Do you think that George W. Bush reacted slowly to the devastation of Hurricane Katrina? Are you tired of administration apologists talking about “pointing fingers” and “blame-gaming?”

Forget the arguments about how many buses would be needed to evacuate the poor. Forget whether local governments needed to ask for federal help or whether gunmen firing at helicopters delayed relief operations or whether incompetents ran FEMA and DHS. Forget the names Nagin, Blanco, Brown, and Chertoff.

There’s something that only George W. Bush could do. It’s something that only he could make the decision to do. It didn’t require a request from anyone. He didn’t need to go anywhere special to do it. And all he needed to do was sign his name. It’s called a presidential proclamation honoring the death of a person (or persons) by ordering federal installations to fly flags at half-staff.

On September 4, Bush issued a presidential proclamation ordering flags to be flown at half-staff in remembrance of the victims of Hurricane Katrina. That’s six days after the hurricane struck. That same day, he signed a half-staff proclamation in honor of Chief Justice William Rehnquist, who had died just the day before.

I went through the the White House’s list of presidential proclamations and compiled a table of events, dates, and how many days elapsed between the event and the proclamation.

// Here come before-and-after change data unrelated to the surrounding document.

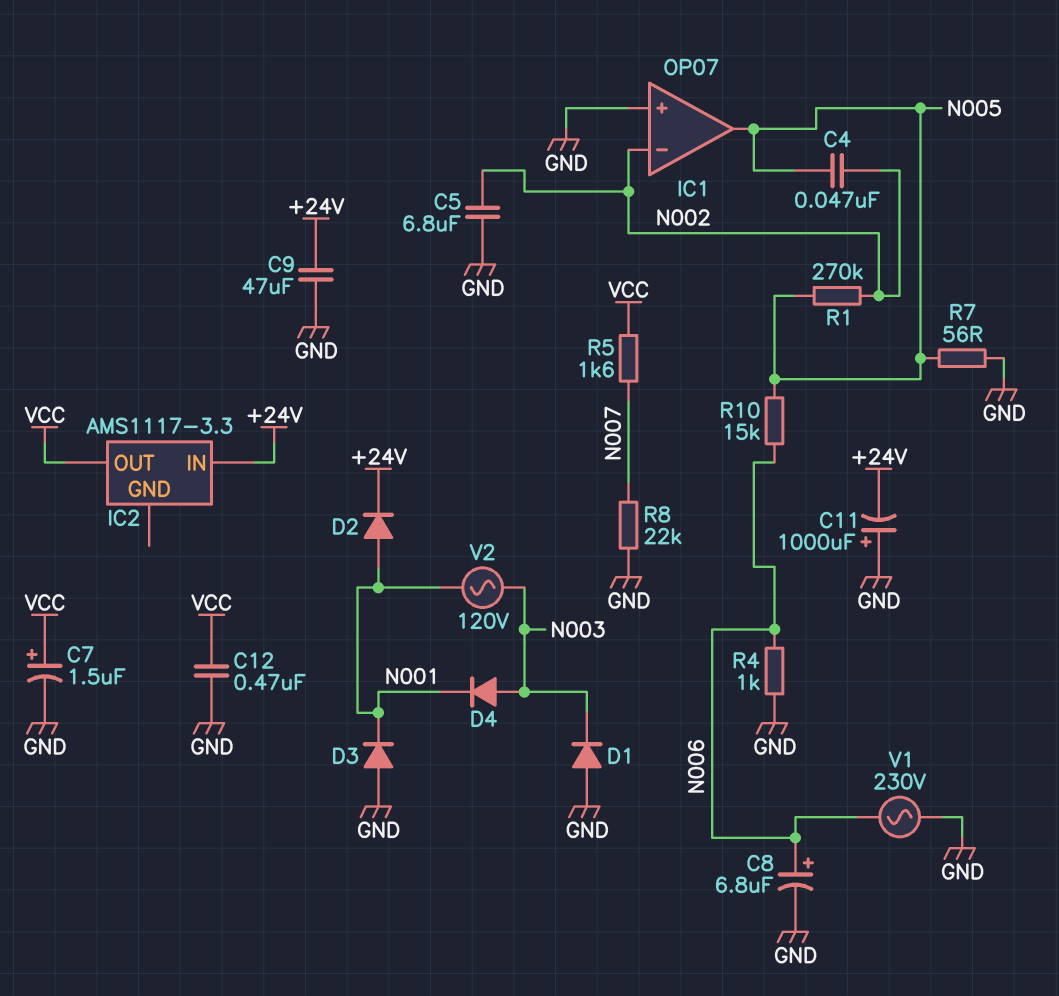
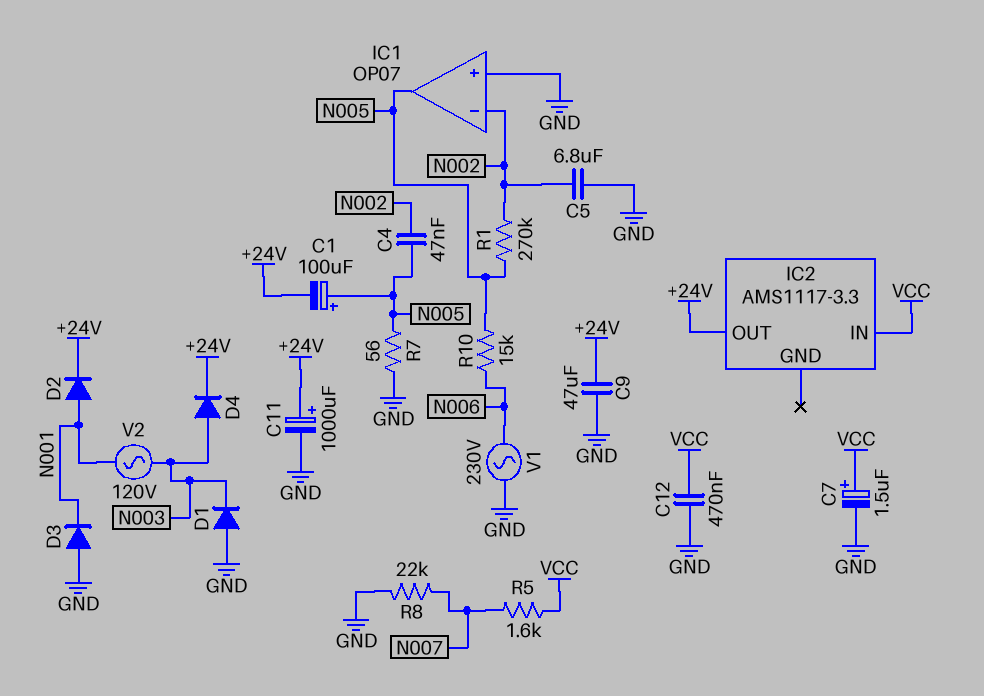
C1: none -> 100uF (plus N005, minus +24V)
C8: 6.8uF (plus N006, minus GND) -> none
C11: 1000uF (plus GND, minus +24V) -> 1000uF (plus +24V, minus GND)
D4: diode (A N003, K N001) -> diode (A N003, K +24V)
IC2 pin IN: +24V -> VCC
IC2 pin OUT: VCC -> +24V
R4: 1k (GND, N006) -> none

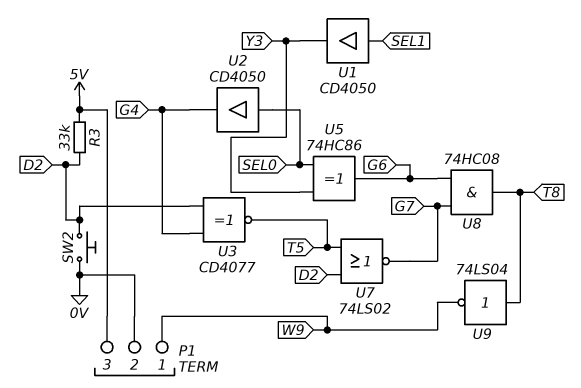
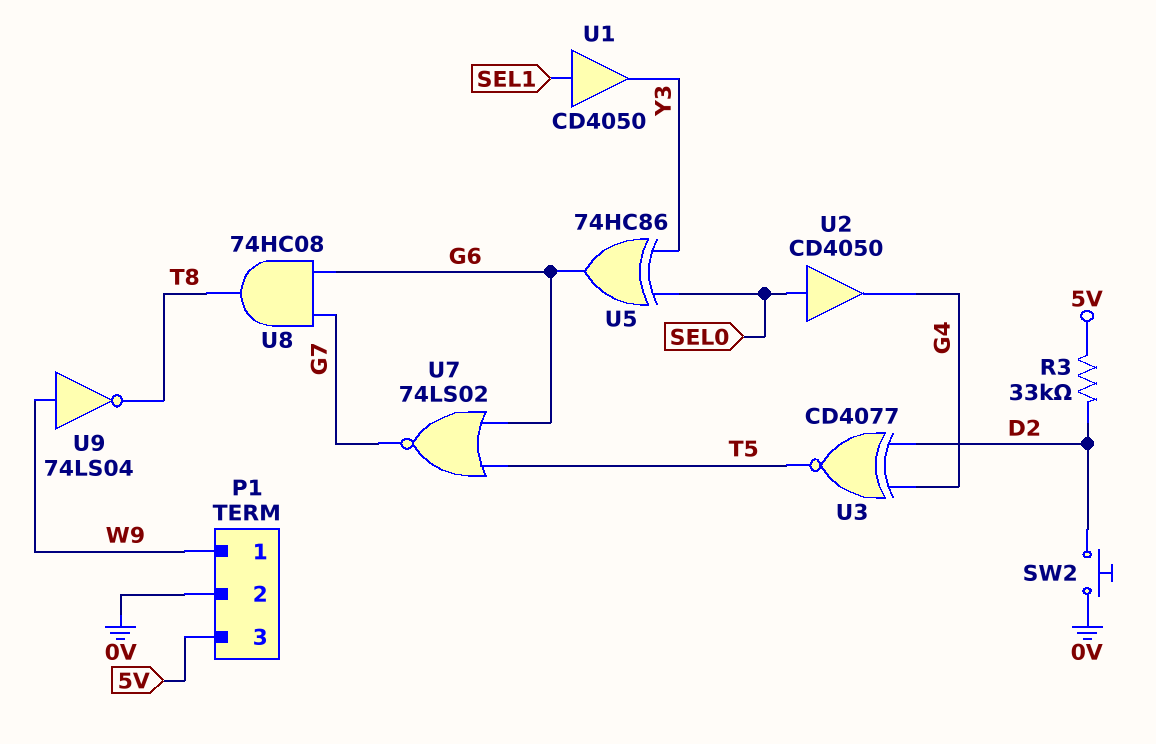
U7: NOR 74LS02 (in D2, in T5, out G7) -> NOR 74LS02 (in G6, in T5, out G7)
U9: NOT 74LS04 (in T8, out W9) -> NOT 74LS04 (in W9, out T8)

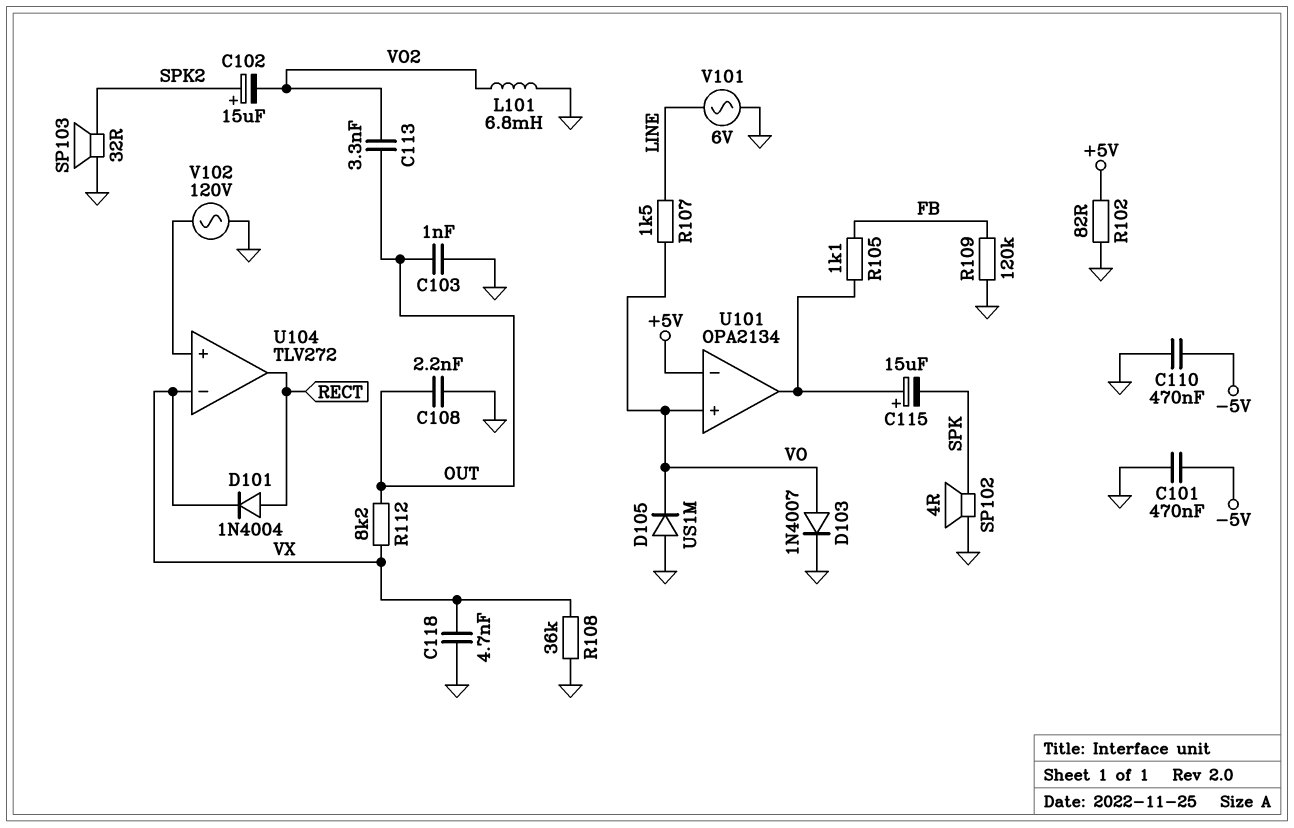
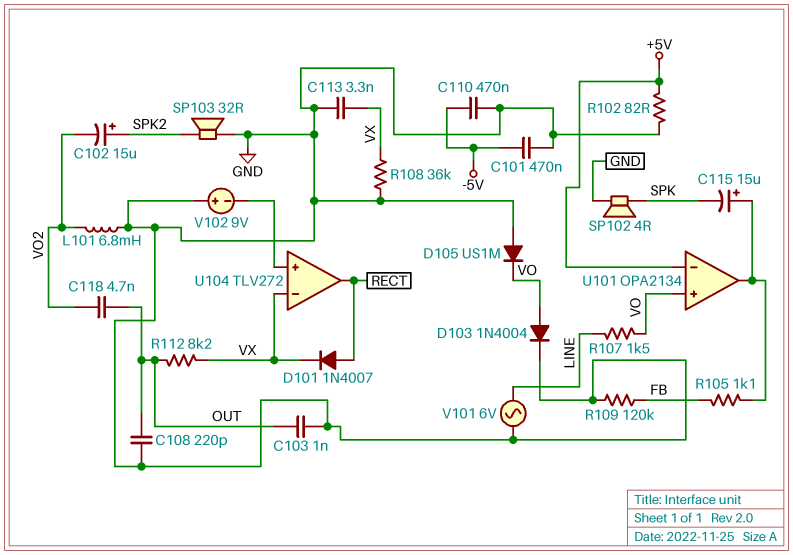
C108: 2.2nF (GND, OUT) -> 220pF (GND, OUT)
C113: 3.3nF (OUT, VO2) -> 3.3nF (GND, VX)
C118: 4.7nF (GND, VX) -> 4.7nF (OUT, VO2)
D101: diode 1N4004 (A RECT, K VX) -> diode 1N4007 (A RECT, K VX)
D103: diode 1N4007 (A VO, K GND) -> diode 1N4004 (A VO, K GND)
V102: AC 120V (GND, U104/in+) -> 9V (plus GND, minus U104/in+)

I found eleven cases where Bush ordered the flag to be flown at half-staff. Seven of the proclamations were issued within a day of the event, as in the cases of 9/11, the Columbia disaster, and the deaths of Bob Hope, Ronald Reagan, and Pope John Paul II.

It took two days to honor former Supreme Court Justice Byron White. The proclamation for Strom Thurmond took four. A proclamation was issued for the victims of the Asian tsunami in either six or seven days, depending on how you account for the international date line.

But it took nearly a week for Bush to make even this simple gesture of respect for victims of Katrina. Not just the poor and the black in New Orleans, but for all victims in Louisiana, Mississippi, Alabama, and Georgia. Sure, he’d visited the disaster area by the time the proclamation was issued, but its signing provided no opportunity for a photo, no television coverage, no praise for a “Good boy, George.” All it would have been was an official acknowledgment of the human tragedy and suffering.

There was no need to write any fancy verbiage, the proclamations are just a couple of boilerplate paragraphs. All Bush had to do was tell a staffer to fill in the blanks and scrawl his signature on the page. He didn’t even need to leave his busy schedule of eating cake with John McCain in Arizona or buffing his image as a war president in San Diego, it would have been a matter of seconds on his part. But he and his staff didn’t get around to it until they realized they’d look pretty stupid issuing a proclamation for Rehnquist when they hadn’t paid the same respect to the thousands of victims of Katrina.

Bush’s response on this solitary point is an indicator of just how — to purloin Calvin Trillin’s characterization of Ronald Reagan — disengaged he is.

September 8, 2005 is the 1,458th day since September 11, 2001. The invasion of Iraq took place 904 days ago. The American Civil War — in which one half of this country defeated the forces of and occupied the other — lasted 1,458 days, from Ft. Sumter to Appomattox. Aren’t you glad Bush wasn’t in charge of that? Today is also the 70th anniversary of the assassination of populist Louisiana Senator Huey P. Long.